Methods: Patients with idiopathic venous thromboembolism who had received full-dose anticoagulation therapy for a median of 6.5 months were randomly assigned to placebo or low-intensity warfarin (target INR, 1.5 to 2.0). Participants were followed for recurrent venous thromboembolism, major hemorrhage, and death.

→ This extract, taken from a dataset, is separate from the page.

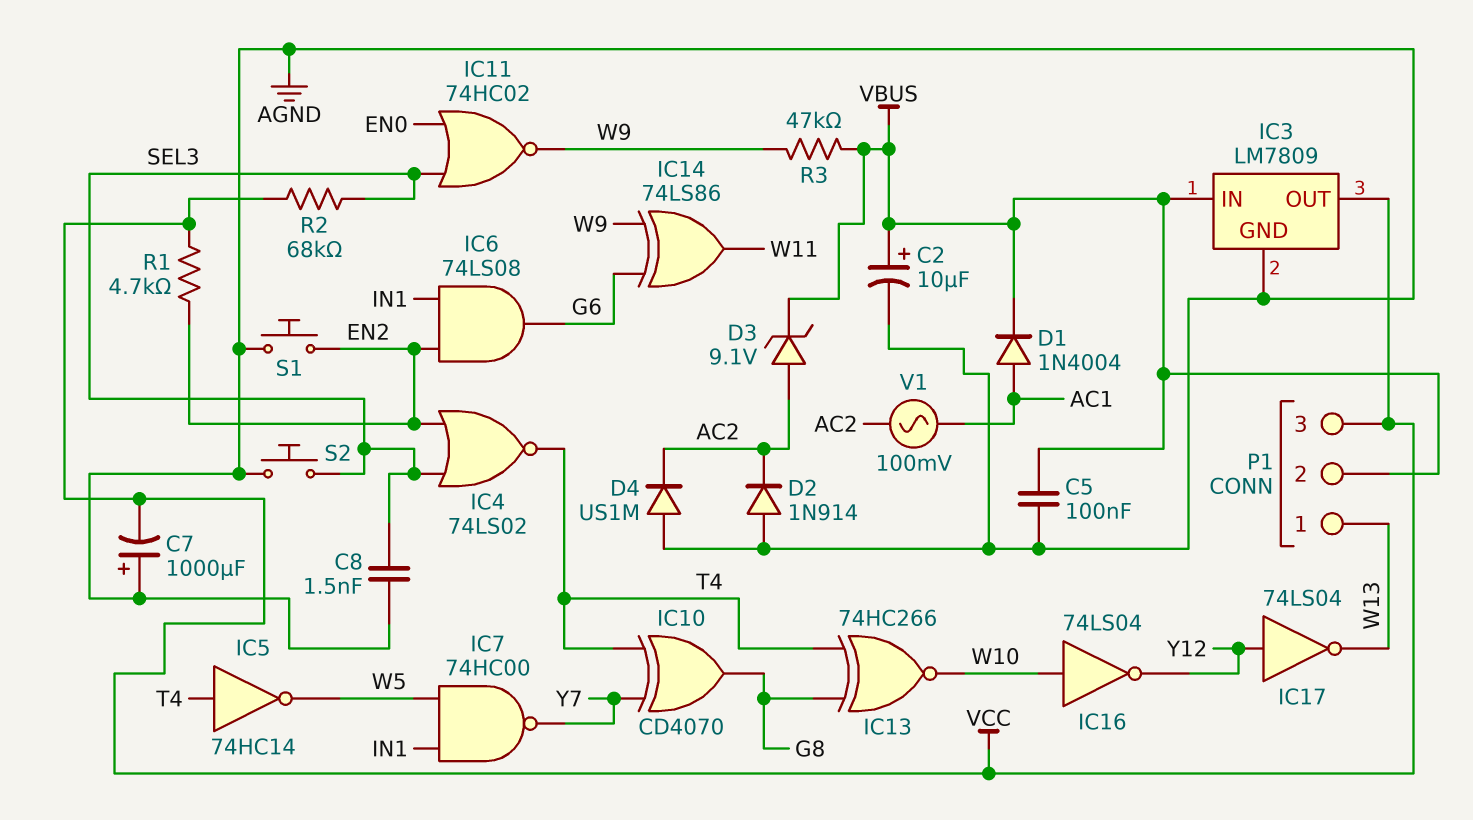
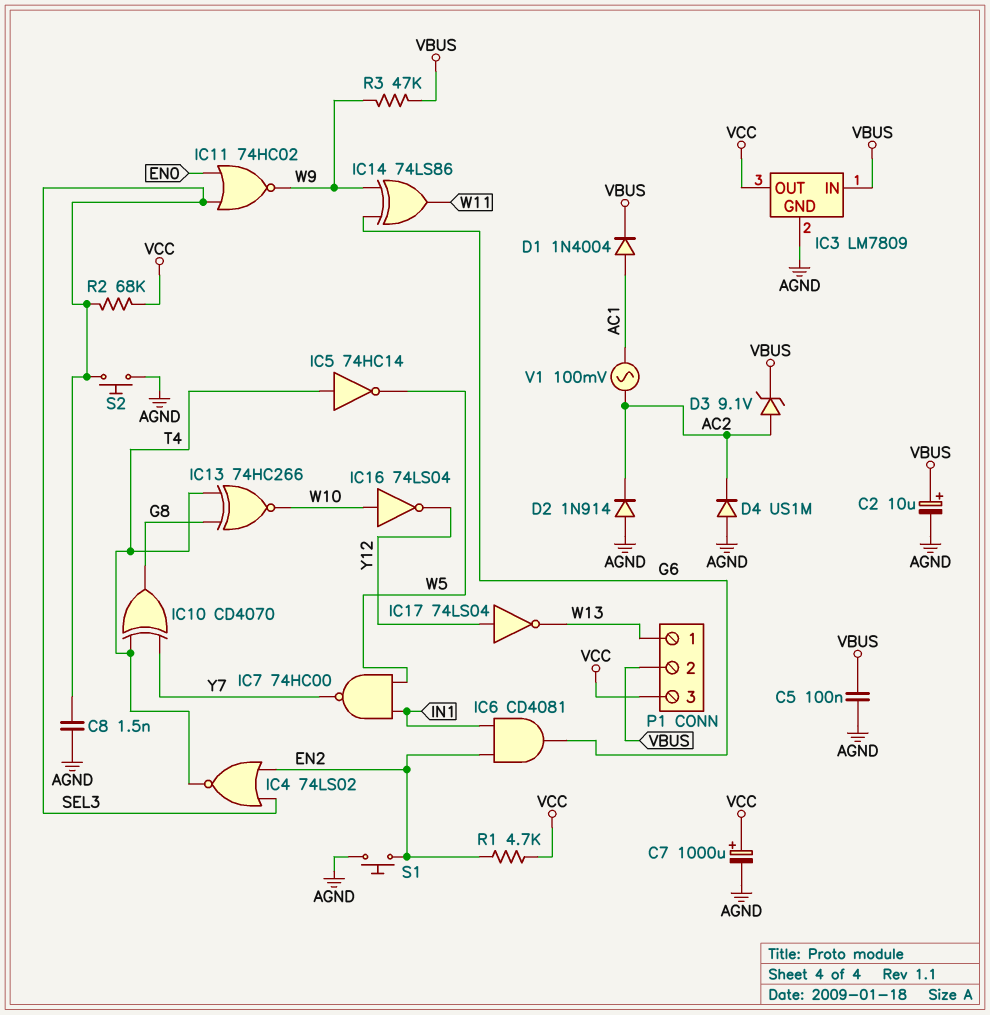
C7: 1000uF (plus AGND, minus VCC) -> 1000uF (plus VCC, minus AGND)
IC6: AND 74LS08 (in EN2, in IN1, out G6) -> AND CD4081 (in EN2, in IN1, out G6)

Results: The trial was terminated early after 508 patients had undergone randomization and had been followed for up to 4.3 years (mean, 2.1). Of 253 patients assigned to placebo, 37 had recurrent venous thromboembolism (7.2 per 100 person-years), as compared with 14 of 255 patients assigned to low-intensity warfarin (2.6 per 100 person-years), a risk reduction of 64 percent (hazard ratio, 0.36 [95 percent confidence interval, 0.19 to 0.67]; P<0.001). Risk reductions were similar for all subgroups, including those with and those without inherited thrombophilia. Major hemorrhage occurred in two patients assigned to placebo and five assigned to low-intensity warfarin (P=0.25). Eight patients in the placebo group and four in the group assigned to low-intensity warfarin died (P=0.26). Low-intensity warfarin was thus associated with a 48 percent reduction in the composite end point of recurrent venous thromboembolism, major hemorrhage, or death. According to per-protocol and as-treated analyses, the reduction in the risk of recurrent venous thromboembolism was between 76 and 81 percent.
Conclusions: Long-term, low-intensity warfarin therapy is a highly effective method of preventing recurrent venous thromboembolism.